Furthermore, we have processed nearly $100k and this is the first time something like this has happened. No changes have been made. Running the latest 8.10.1 for over a month now. We are using the official Stripe module.

Source
Stripe/v1 PhpBindings/13.7.0 WHMCS/8 (https://www.whmcs.com)
 
Here is the POST with redacted data. The ****** were added by stripe.
 
{
  "billing_details": {
    "address": {
      "line2": "Unit 48",
      "line1": "2746 Wukjs St.",
      "state": "CA",
      "city": "SF",
      "postal_code": "90210",
      "country": "US"
    },
    "email": "riusy@redacted.com",
    "name": "Coin Lover"
  },
  "type": "card",
  "card": {
    "number": "************0420",
    "exp_month": "05",
    "cvc": "***",
    "exp_year": "28"
  }
}

 

-----------------------------

Hi !    
 
We noticed that you passed a customer's full credit card number to Stripe's API. To keep your customer's information safe, we don't process charges that include full card numbers.   
 
To continue processing payments with Stripe, use one of our official client integrations to collect payment information securely. These integrations ensure that sensitive card data never needs to touch your server.    
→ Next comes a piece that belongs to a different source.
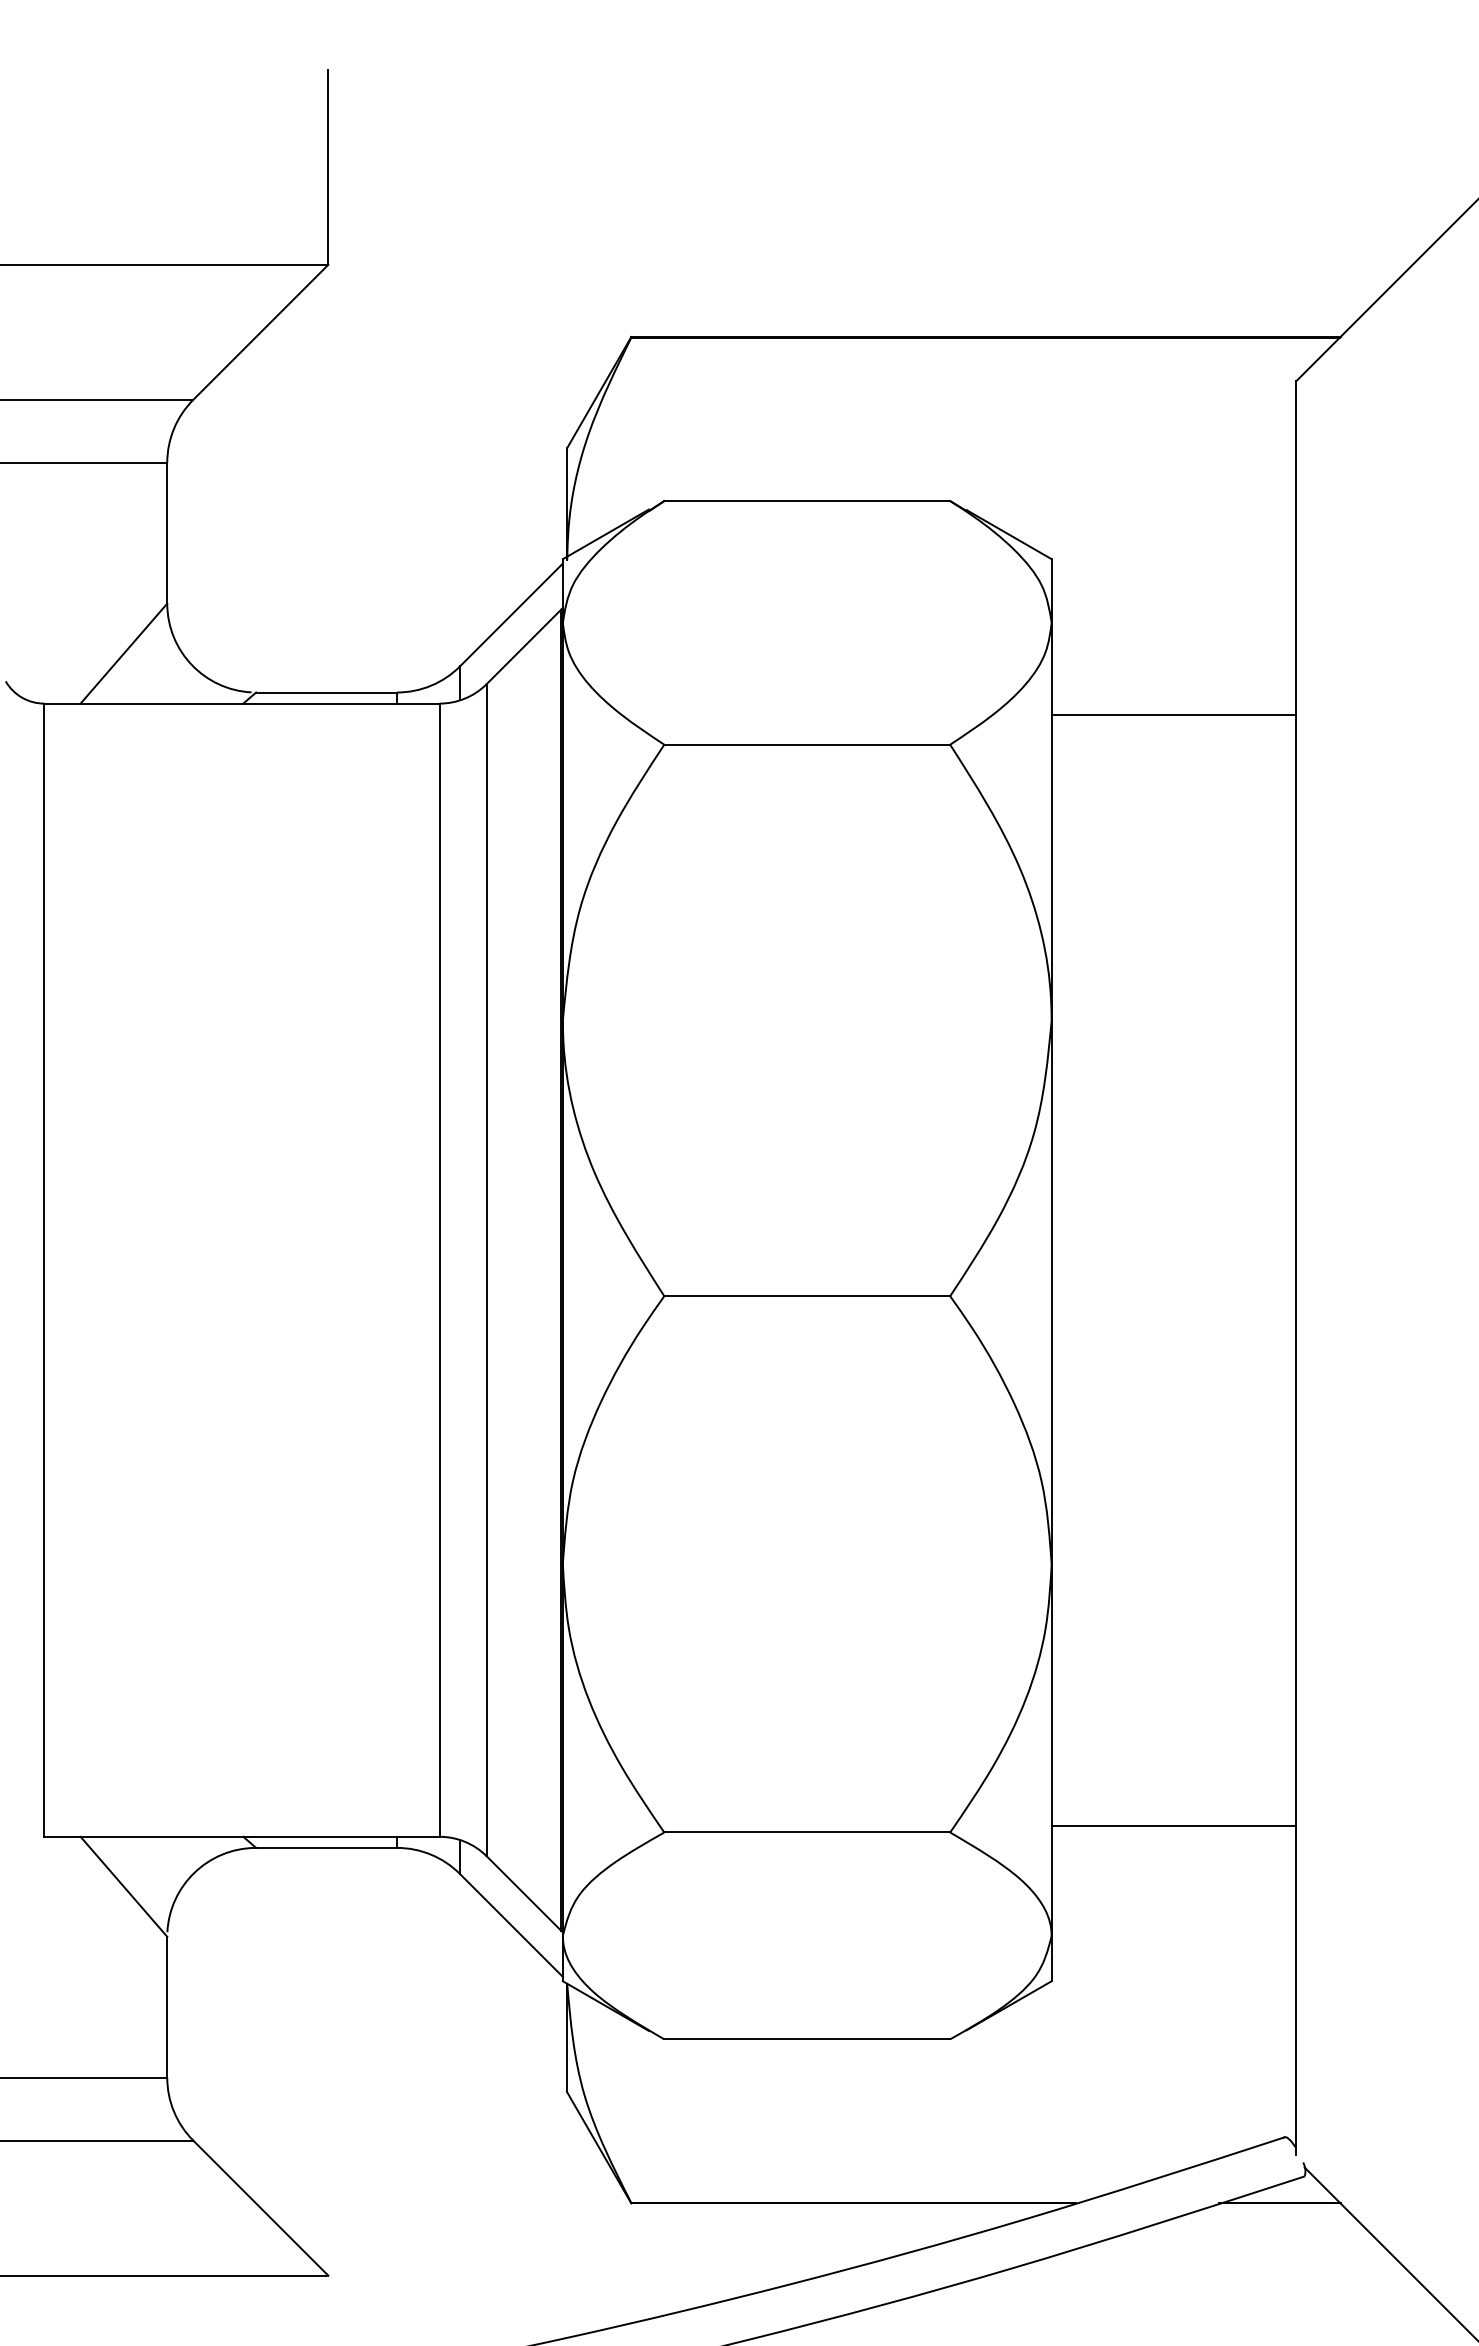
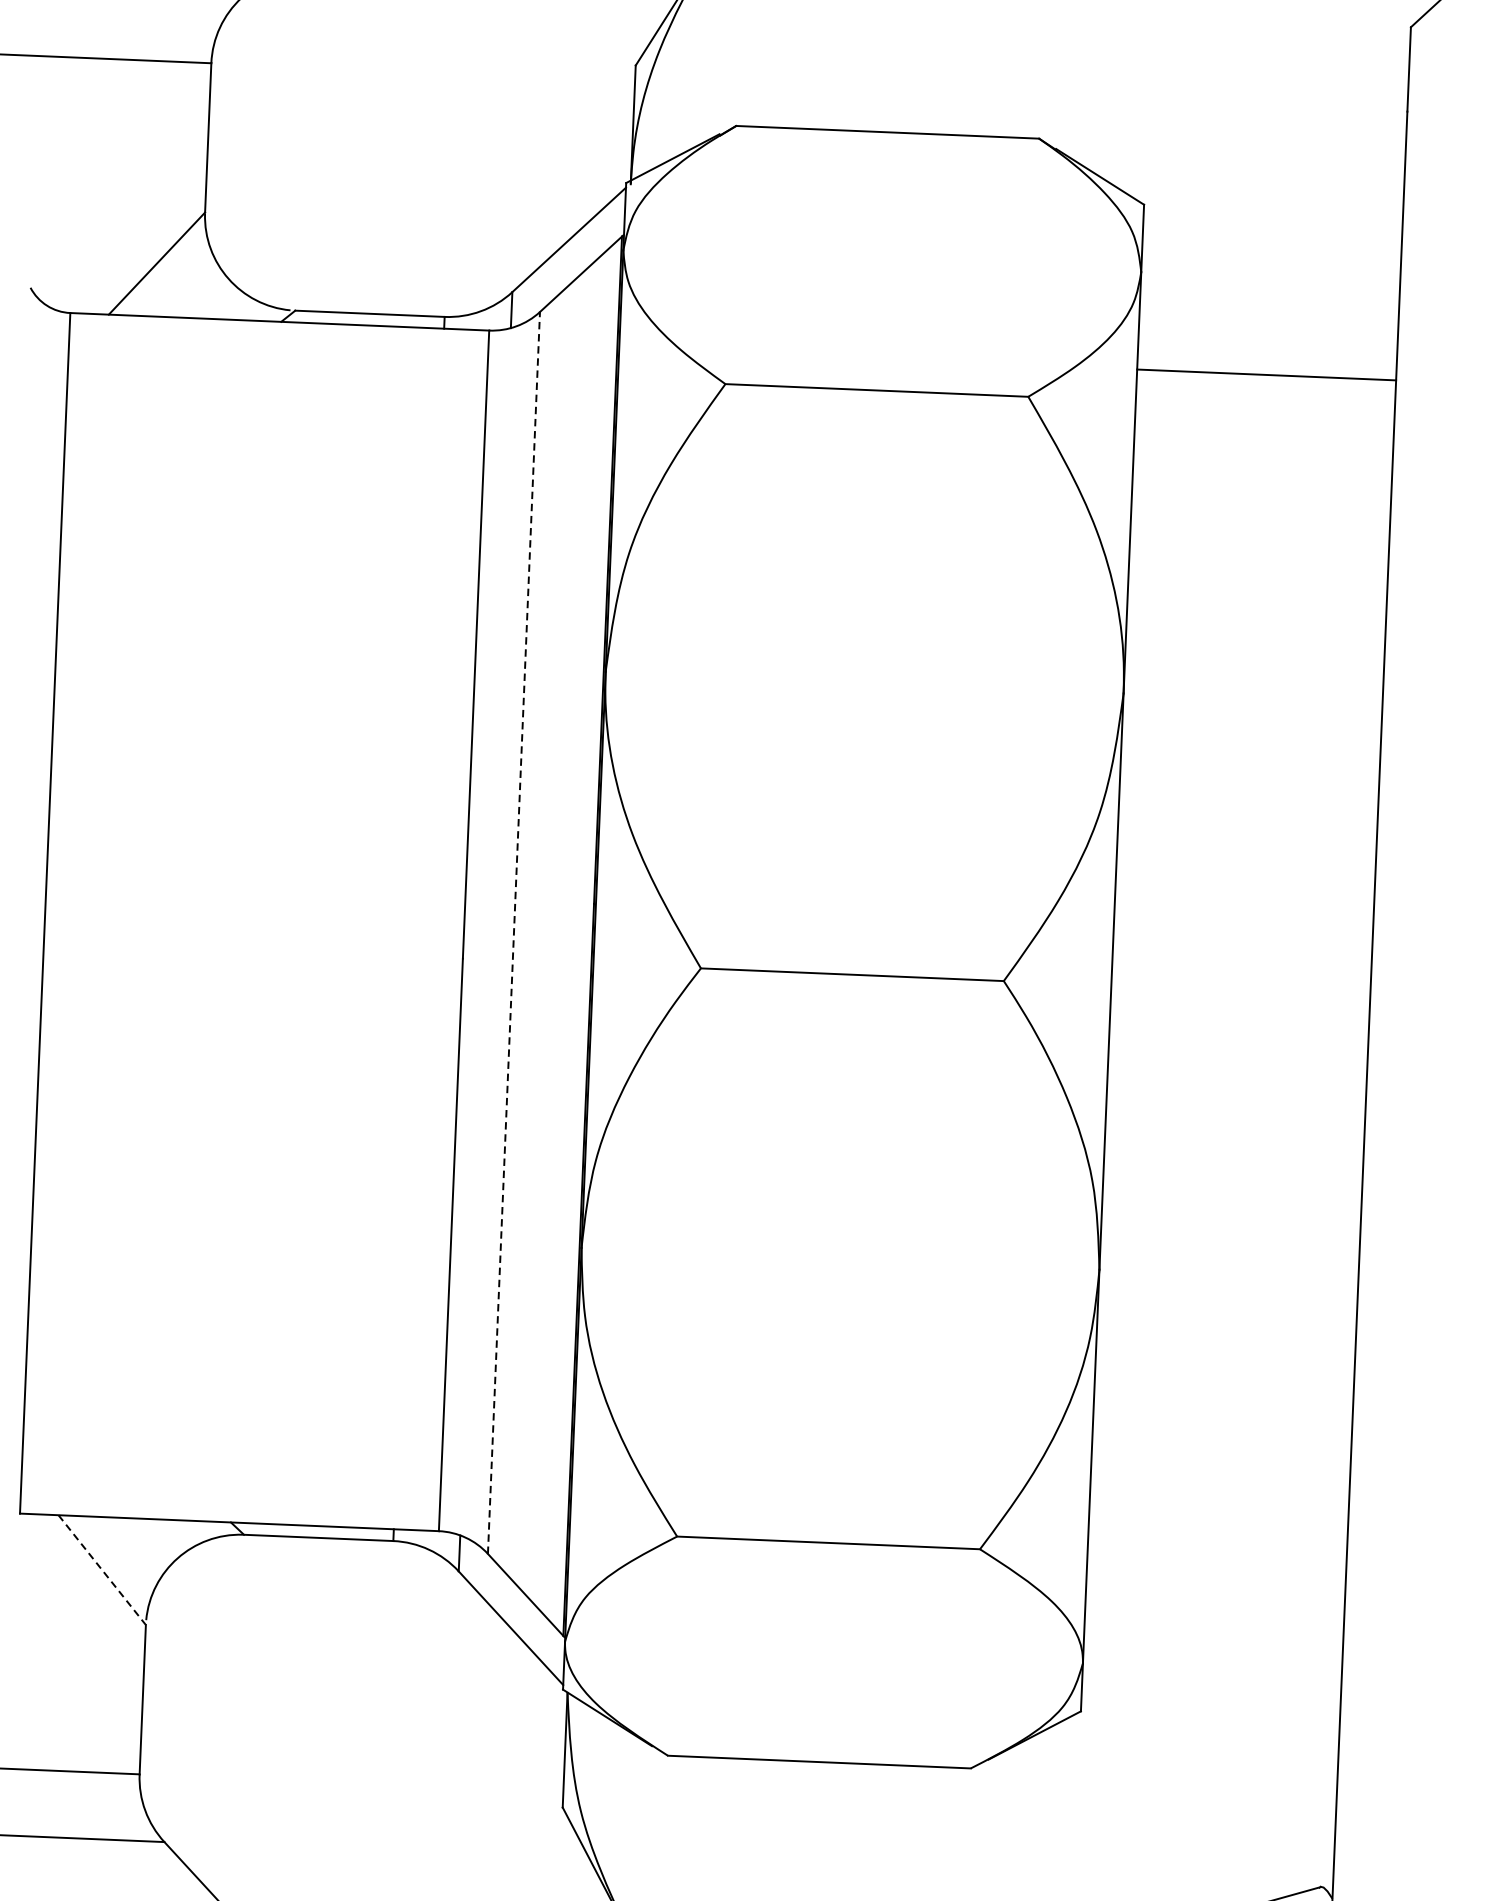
line: (486, 1269) -> (513, 932), solid -> dashed
line: (1173, 1825) -> (1216, 1551), removed
line: (124, 1887) -> (102, 1570), solid -> dashed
We strongly discourage passing full card numbers to our API because it:    
 
Can expose your customers' sensitive data to bad actors    

Requires you to meet complex PCI compliance requirements    

Makes it harder for Radar, Stripe's fraud protection tool, to protect your business    

In very rare cases, you might need to pass full card numbers. If this applies to you, you can allow it in your integration settings.    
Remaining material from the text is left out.